Dubai: The Indian currency is expected to remain under pressure in the near-term amidst a combination of negative global cues, noted French multinational investment bank Societe General in a report, which will be regarded as a favourable trend for remitters in the UAE.
Against the UAE dirham, the value of the Indian rupee was at 21.62 on Friday, with forex analysts evaluating how the currency is expected to get weaker in the coming days. Check the latest forex rates here.
The Indian rupee is likely to struggle against the US dollar as slowing global growth and the world's largest economy's interest rate stance overshadows India's central bank intervention, Societe General suggested in a note on Friday.
Weakness in the Indian currency's value against the US dollar will be automatically reflected in its exchange rate with the UAE dirham as the UAE currency is pegged to the dollar.
RBI intervention may not help
"The Reserve Bank of India is likely to intervene at key levels such as 80," Kunal Kundu, economist at Societe Generale, wrote in the note.
"However, we believe that such interventions would provide opportunities to buy on dips, rather than establish sustained INR strength vs the US dollar," The rupee was trading at 79.88 per US dollar on Friday, barely changed from the previous session.
The rupee has been hovering just above the 80 levels in recent sessions on the back of expectations that the RBI will sell dollars to prevent the currency from falling below its record low of 80.0650.
The return of foreign portfolio flows to equity has kept the rupee pegged to the near-80 level. Foreign inflows into Indian equities hit nearly $6 billion so far in August.
Global growth cues to hurt INR
"We believe the global growth slowdown story could act as a headwind to positive equity inflow momentum," Kundu flagged.
In addition, a failure by the US Federal Reserve to pivot to a dovish stance and reinstate its objective to contain inflation, would reverse some of the recent momentum in equity portfolio inflows, he pointed out.
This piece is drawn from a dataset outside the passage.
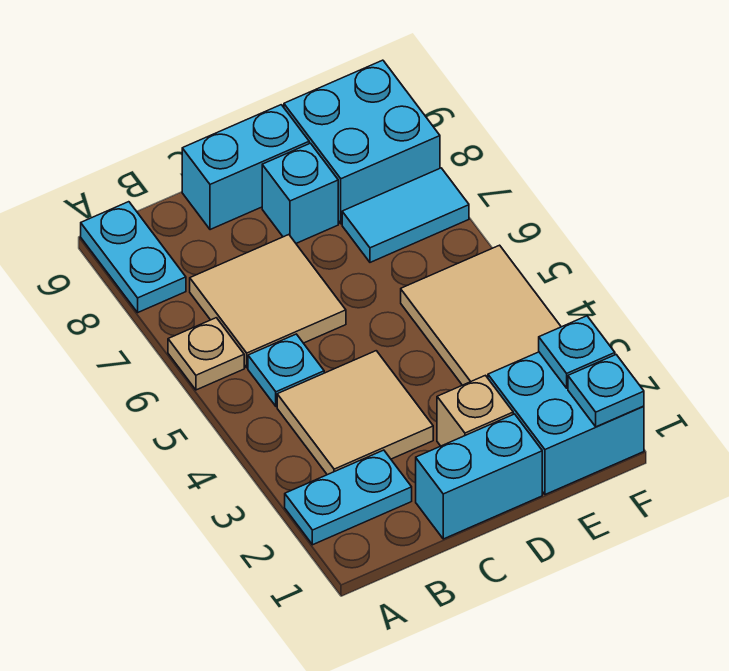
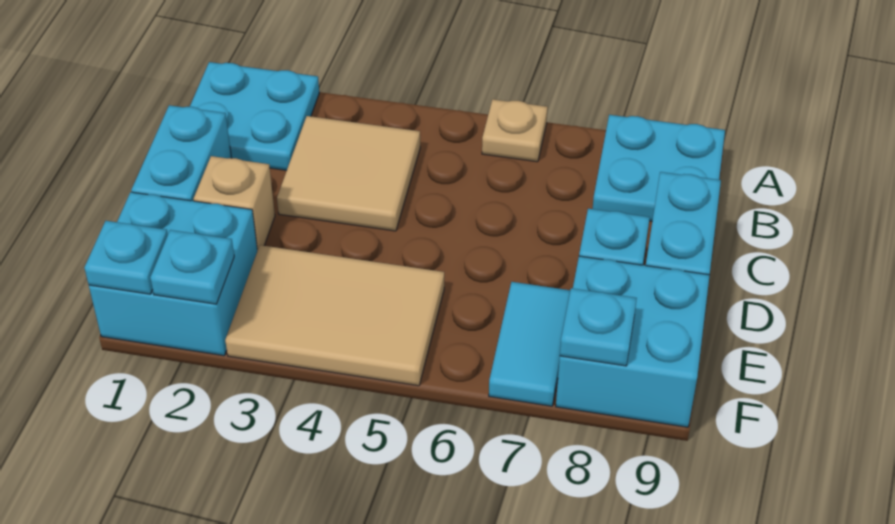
cyan plate A2:B2 level 1 -> cyan plate A1:B2 level 1
cyan plate A8:A9 level 1 -> cyan plate A8:B9 level 1
cyan plate B5 level 1 -> cyan plate F8 level 2
tan tile B6:C7 level 1 -> none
Meanwhile, Fed officials have kept a fairly hawkish tone following the softer-than-forecast U.S. July inflation data, in a bid to push back against expectations that it could cut rates later next year.
The market is currently pricing in near 60 per cent probability that the Fed will raise rates by 75 basis points for the third consecutive time next month. Fed Chair Jerome Powell's speech later in the day at Jackson Hole, Wyoming, will likely provide more cues on the rate hike path.